O art. 5º, LVII da CRFB expressa claramente que "[...] ninguém será considerado culpado até o trânsito em julgado de sentença penal condenatória". Isso significa que antes do surgimento de sentença crime de cunho definitivo, uma pessoa não pode ser tida como responsável por algum delito; presume-se que seja inocente.

De acordo com Alexandre de Moraes em seu "Direito Constitucional":

Dessa forma, há a necessidade de o Estado comprovar a culpabilidade do indivíduo, que é constitucionalmente presumido inocente, sob pena de voltarmos ao total arbítrio estatal. (2003, p.132.)

Em seguimento ao apresentado por Moraes, o corolário da presunção de inocência existe para evitar que uma pessoa sofra coações nos direitos e na liberdade de ir e vir, antes que sua responsabilidade tenha sido apurada em definitivo. A lei prevê exceções, como nas prisões de cunho cautelar, que apenas existem para resguardo da ordem jurídica e coesa vida na sociedade, ocorrendo em caráter de exceção [04].

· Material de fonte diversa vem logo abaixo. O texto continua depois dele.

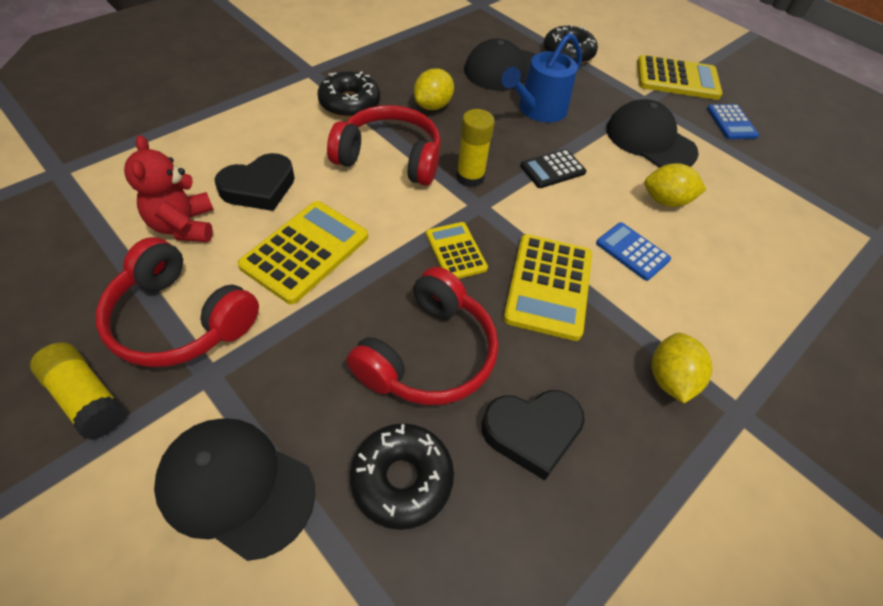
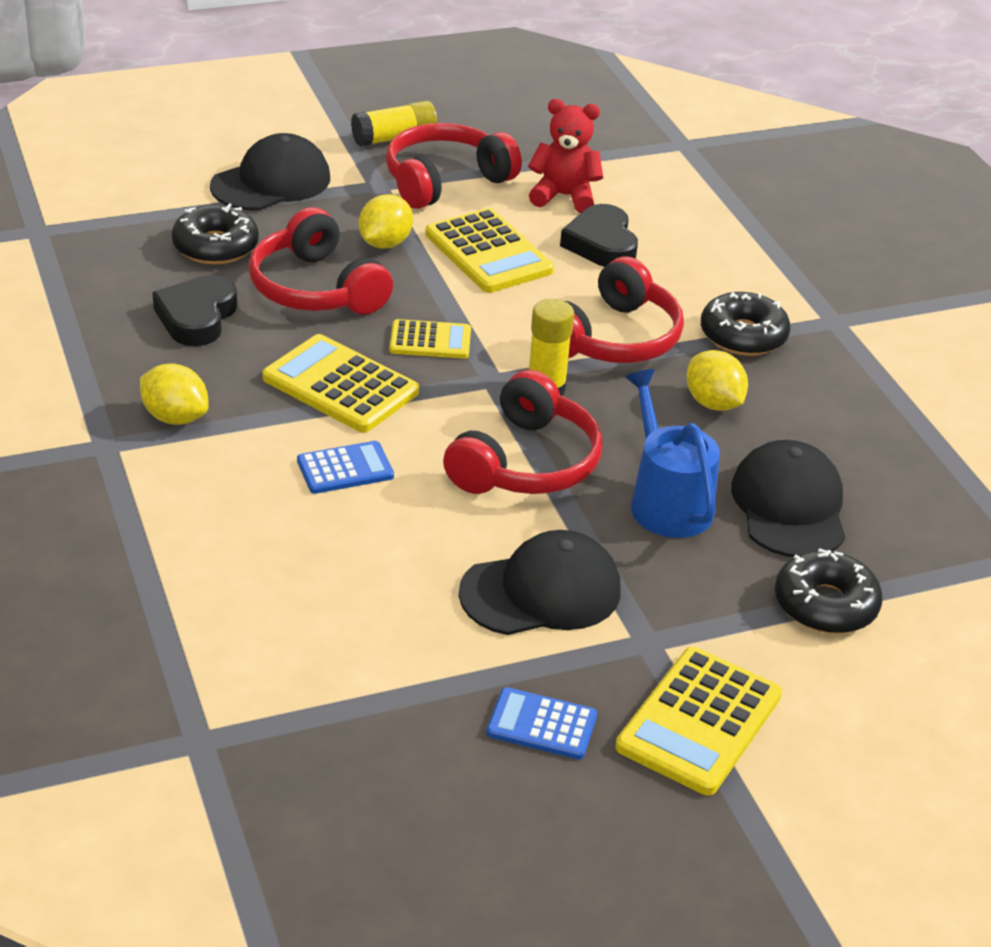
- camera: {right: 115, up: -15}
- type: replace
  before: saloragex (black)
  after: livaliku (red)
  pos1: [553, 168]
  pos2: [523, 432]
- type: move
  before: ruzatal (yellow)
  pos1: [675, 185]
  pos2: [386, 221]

O princípio da presunção de inocência, em continuidade ao raciocínio do autor referido, evita que o Brasil retorne a um Estado de Exceção ou arbítrio estatal, no qual é necessário provar a inocência, ao invés de presumi-la. Apesar de ser conhecido que muitos são contumazes, deve-se considerar por sua candidez [05] para que se evite a condenação indiscriminada de acusados, como ocorreu na época ditatorial pela qual o país passou. Acerca do assunto ensina o STF, no HC 73.338, que

Nenhuma acusação penal se presume provada. Não compete ao réu demonstrar a sua inocência. Cabe ao Ministério Público comprovar, de forma inequívoca, a culpabilidade do acusado. Já não mais prevalece, em nosso sistema de direito positivo, a regra, que, em dado momento histórico do processo político brasileiro (Estado Novo), criou, para o réu, com a falta de pudor que caracteriza os regimes autoritários, a obrigação de o acusado provar a sua própria inocência (Decreto-Lei nº 88, de 20/12/37, art. 20, nº 5). Não se justifica, sem base probatória idônea, a formulação possível de qualquer juízo condenatório, que deve sempre assentar-se — para que se qualifique como ato revestido de validade ético-jurídica — em elementos de certeza, os quais, ao dissiparem ambigüidades, ao esclarecerem situações equívocas e ao desfazerem dados eivados de obscuridade, revelam-se capazes de informar, com objetividade, o órgão judiciário competente, afastando, desse modo, dúvidas razoáveis, sérias e fundadas que poderiam conduzir qualquer magistrado ou Tribunal a pronunciar o non liquet. (STF-HC 73.338, Rel. Min. Celso De Mello, DJ 19/12/96)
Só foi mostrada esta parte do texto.